In case you’ve been hiding under a rock for the last week, Amy Chua wrote this article for The Wall Street Journal talking about how awesome, excuse me, “superior” Chinese mothers are for demanding perfection from their children.
It’s almost like she is that obnoxious girl in your philosophy class in college who says stuff just so people will look at her and if she’s lucky, argue with her. Because if you remember this girl in your class, that’s all she wanted. To argue about anything and to have people look at her. So good for you Amy Chua, people are looking at you with your Ivy League education and concert pianists daughters and feeling sorry for all of you. Yay.
Then in the midst of me trying not to make eye contact with Amy Chua (dang it, I hate even talking about her because I know it’s what that girl in my class LIVED for,) I came across this article.
An article written by Melodie of Breastfeeding Moms Unite! on why she is giving up blogging– as in quitting. Cold turkey. For good. I haven’t known of Melodie very long, but from her blog and the things I’ve heard about her on twitter, she is a woman who in the midst of doing her best to help other women, got a little too busy. (And who among us HASN’T?)
Moms suffer from all kinds of guilt. The Working Mom feels guilty for leaving her kids with someone else all day, The Stay-At-Home-Mom feels guilty for wishing she was at work or not keeping a perfect house, or losing it with her kid when they bring her a fistful of poop… No? Just me? My bad. (Sadie’s bad, actually.)
I applaud Melodie for laying it out there for all of us. For saying, in essence, ” ‘Ya know what? Blogging has taken a higher precedence than it should, so I quit. I will put first things first.”
Can’t we blog and spend time on social media without being totally consumed by it? (See, I’m taking a break from blogging RIGHT NOW to read with my 4-year-old. She just walked up to me and said, “Momma, teach me how to read.” Three books later, and I’m back. She doesn’t know how to read, yet but we’re working on it. The post has taken me three days to write it because I’ve been dealing with my family, with life.)
I’m a mother but I’m also a freelance writer, humor columnist and author. I work from home. I actually work from home. I write. I clean. I kiss boo-boos. And it’s hard. Sometimes I feel like I’m neglecting my work, sometimes I feel like I’m neglecting my kids.
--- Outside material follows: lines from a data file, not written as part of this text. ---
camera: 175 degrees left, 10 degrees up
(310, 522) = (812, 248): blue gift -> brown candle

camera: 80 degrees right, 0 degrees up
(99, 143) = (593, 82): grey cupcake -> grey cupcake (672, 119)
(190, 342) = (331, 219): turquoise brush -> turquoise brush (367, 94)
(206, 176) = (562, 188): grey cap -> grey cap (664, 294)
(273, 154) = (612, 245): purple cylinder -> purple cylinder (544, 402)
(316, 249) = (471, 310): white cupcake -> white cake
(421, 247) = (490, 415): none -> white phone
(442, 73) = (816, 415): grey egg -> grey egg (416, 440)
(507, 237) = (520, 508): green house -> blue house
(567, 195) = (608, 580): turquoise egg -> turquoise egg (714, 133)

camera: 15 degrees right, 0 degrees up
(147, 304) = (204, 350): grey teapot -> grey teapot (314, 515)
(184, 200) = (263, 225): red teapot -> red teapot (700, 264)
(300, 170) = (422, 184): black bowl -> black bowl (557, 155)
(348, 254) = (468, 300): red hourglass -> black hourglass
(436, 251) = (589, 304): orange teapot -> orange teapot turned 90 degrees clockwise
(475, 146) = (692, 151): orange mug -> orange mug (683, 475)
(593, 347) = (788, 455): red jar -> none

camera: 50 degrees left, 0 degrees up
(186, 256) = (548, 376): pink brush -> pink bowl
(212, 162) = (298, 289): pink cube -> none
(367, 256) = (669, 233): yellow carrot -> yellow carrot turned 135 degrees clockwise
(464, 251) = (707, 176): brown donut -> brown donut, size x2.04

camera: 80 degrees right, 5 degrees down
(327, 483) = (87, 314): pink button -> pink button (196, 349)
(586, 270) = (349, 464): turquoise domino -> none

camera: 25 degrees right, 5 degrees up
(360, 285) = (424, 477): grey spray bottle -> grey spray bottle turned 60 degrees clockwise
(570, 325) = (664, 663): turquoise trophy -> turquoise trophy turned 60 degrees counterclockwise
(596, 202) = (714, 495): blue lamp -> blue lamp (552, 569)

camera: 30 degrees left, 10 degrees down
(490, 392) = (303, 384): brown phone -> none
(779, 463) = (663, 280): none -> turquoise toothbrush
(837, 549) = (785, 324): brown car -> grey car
Did you read these articles? What are your thoughts?
Janice says
I didn't read the Tiger Mother article but I did hear it discussed on GMA. I have a feeling that when her daughters get to college, they will be party,party girls. She is one of those mothers who will wonder why her daughters have absolutely nothing to do with her as they get older. I applaud Melodie for realizing that her children do come first…..she wants to spend time with them. Her kids will grow up and love their mother for the walks and the board games. And your kids will love you for the books you read and for the warm blankets. Enjoy your blog
Angie says
Yes, I read Amy Chua's article – don't tell her that. Truth is, I have a LOT of Asian friends, who can relate pretty well to it. They weren't allowed to do certain things, and were required to have certain grades…and you know what? They're no better than me out here in the real world.
I didn't have a strict mother, but she loved me 'til the ends of the earth. I learned about having a good heart and a strong work ethic from her…which is way more important than playing the stupid violin.*
*Ok, so we actually took violin lessons…and piano lessons…and dance/art/voice/acting lessons. But that's really not the point I'm making here. I think it's important to expose your children to the arts – without necessarily expecting them to perform at Carnegie Hall.
Natalie says
My thought is that this has made me love you even more.
Melodie says
I'm sick today. Just spent the morning in bed with my girls snuggling in with me and playing around in my bedroom with each other. Got up, said to my husband "I'm glad I can take the day off and not pressure myself to blog just because I'm home from work." Sat down to look at twitter after 2-3 days. Saw your tweet about my post. Read your post. had to comment. Thank you. The support and the fact that my post has touched so many people has made quitting quite worth it. I was so afraid of a backlash and criticism. I was afraid I would be guilted back into blogging, but it has been nothing of the sort. It is nice to turn on the computer and spend 10 minutes on it instead of two hours. Thanks for the best 10 minutes of my computer time today.